Lo que para muchos es apenas una bolsa de morrones o una bandeja de churros, para estos vendedores es el único ingreso familiar. Sin embargo, en vez de acompañar esa realidad con políticas sociales, la Ciudad despliega operativos policiales que tratan a estos trabajadores como si fueran un problema de seguridad. Agentes que rodean a un vendedor de ajos, personal que le exige retirar un cajón de verduras de la vereda, decomiso para quien ofrece un paquete de facturas caseras: la escena se repite todos los días.
El argumento oficial es siempre el mismo: “ordenar el espacio público”. Pero ese orden parece tener un solo destinatario: los sectores más pobres. Porque el vendedor de alimentos no compite con ningún comercio formal, no infringe marcas registradas, no perjudica a grandes empresas ni afecta intereses corporativos. Lo único que hace es intentar sobrevivir en una economía que empuja cada día a más personas a inventarse un trabajo improvisado para no caer en la indigencia.
En este contexto, la reacción estatal resulta desproporcionada. La persecución no resuelve nada; por el contrario, agrava la precariedad. Un vendedor al que le incautan su mercadería no sólo pierde su capital mínimo —a veces $10.000 o $15.000 invertidos en frutas, harina o aceite—, sino que además queda sin posibilidad de generar el ingreso del día. Y la humillación pública, el destrato policial, la estigmatización social, completan un círculo de violencia institucional que hiere muchísimo más de lo que se ve.

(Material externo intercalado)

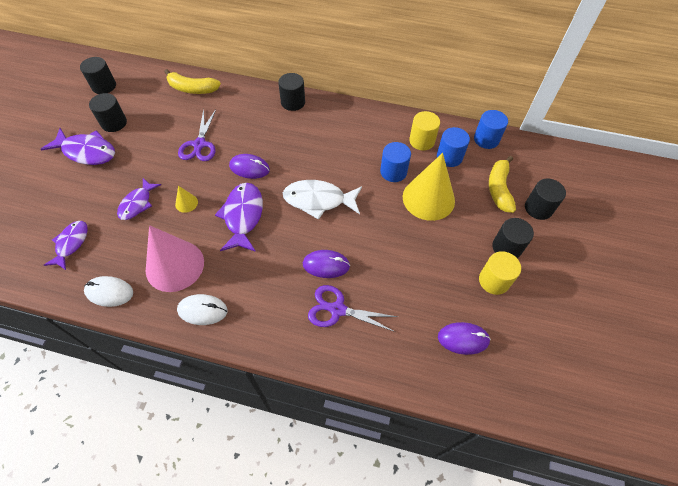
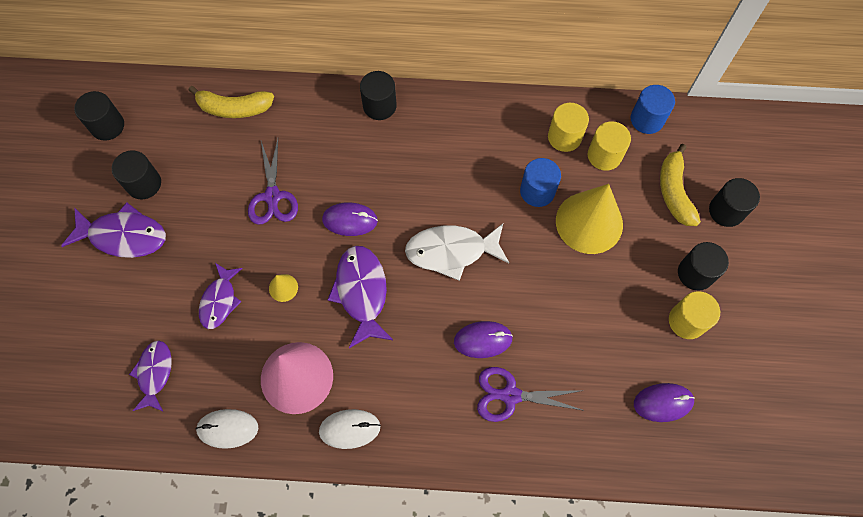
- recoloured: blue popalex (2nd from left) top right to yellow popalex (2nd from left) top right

La gestión de Jorge Macri insiste en justificar estos operativos como parte de una estrategia de “orden urbano”. Sin embargo, ese orden es selectivo: se toleran mesas en las veredas de restaurantes de lujo, se permiten carritos gastronómicos privados, pero se sanciona sin piedad a quienes venden una bolsa de ajos o churros calientes por necesidad. La desigualdad se vuelve política pública.
A falta de medidas que generen empleo genuino o contención económica, perseguir al vendedor ambulante humilde se transforma en una forma simbólica de mostrar “autoridad”, aunque sea a costa de quienes menos tienen. No hay delito en vender un churro. Lo que sí debería ser delito es convertir la pobreza en una falta administrativa.